Comments 4: Please provide a supplementary definition of one-dimensional signals, as many one-dimensional signals also contain two-dimensional information when considering time series. A brief clarification is needed to prevent potential misunderstandings;
Response 4: Thank you very much for your great support of our work, you have provided us with very valuable suggestions to improve the quality of this paper! We fully understand your concern about the definition of one-dimensional signals in the manuscript. We have provided additional definitions and explanatory notes on one-dimensional signals in the manuscript, as detailed in lines 350 to 360 of the manuscript.
- Definition: The one-dimensional signal is a scalar function that varies with an independent variable (such as time or space), and its core property is to record the dynamics of a single variable in a certain dimension.

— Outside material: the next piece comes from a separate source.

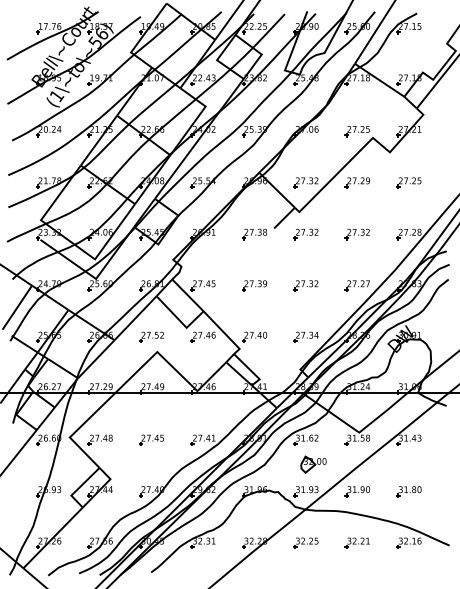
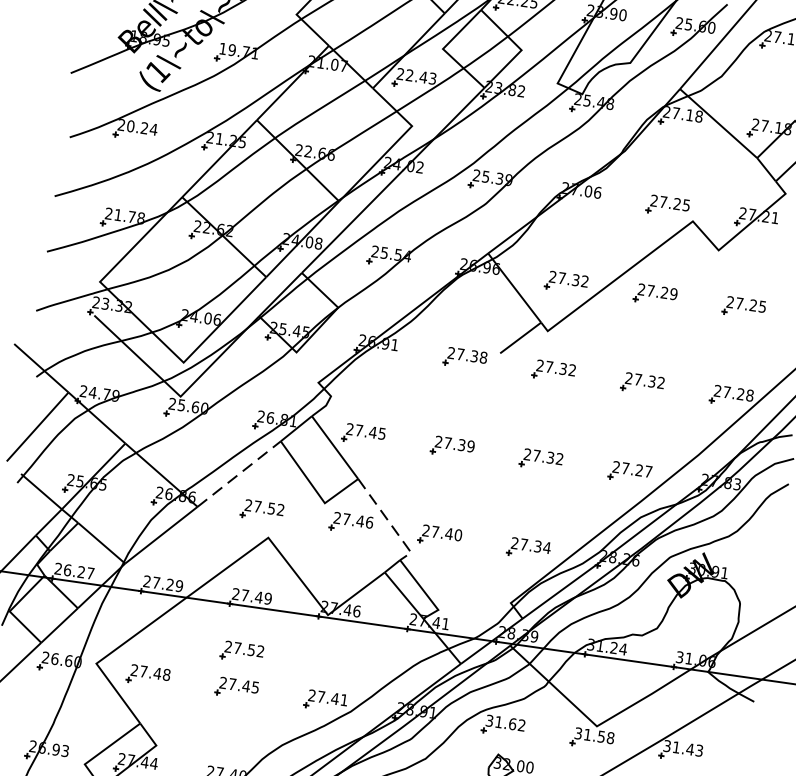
line: (135, 317) -> (239, 472), solid -> dashed
line: (224, 333) -> (388, 522), solid -> dashed
part: (151, 418) -> (241, 650), added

- Declaration in our study: In our study, the one-dimensional data involved are mainly time-series data of noise and dust, which are mainly concerned with the intensity or value that changes over time in the time dimension, such as the decibel value of noise and the concentration of dust. However when the time series is analysed in conjunction with additional characteristic variables (such as spatial location, wind speed, ambient temperature, etc.), the signal can essentially be mapped to a two or even higher dimensional characteristic space, such as when we analyse the correlation between the dust concentration with the wind speed or temperature and humidity in a time series, the data can be represented as a two or even multi-dimensional signal.
Comments 5:The content on data governance for environmental risk factors has weak relevance to the power grid. Additional information is needed to strengthen this connection;
Response 5:Thank you for your suggestions. We tried our best to improve the manuscript and made some changes to it. In our previous manuscript, we only described the state of the art and progress of data governance methods, which led to the weakening of the relevance of this part to the power grid, based on this, we have added a supplementary description of environmental factor data governance during the construction period of transmission and distribution projects and related examples in the manuscript, and we hope that this change can better show the role of environmental factor data governance in the construction of a green power grid, the details of the supplementary description can be found at For details, see lines 635 to 644 and lines 781 to 789 of the manuscript. For examples, see lines 606 to 610 and lines 684 to 690 of the manuscript.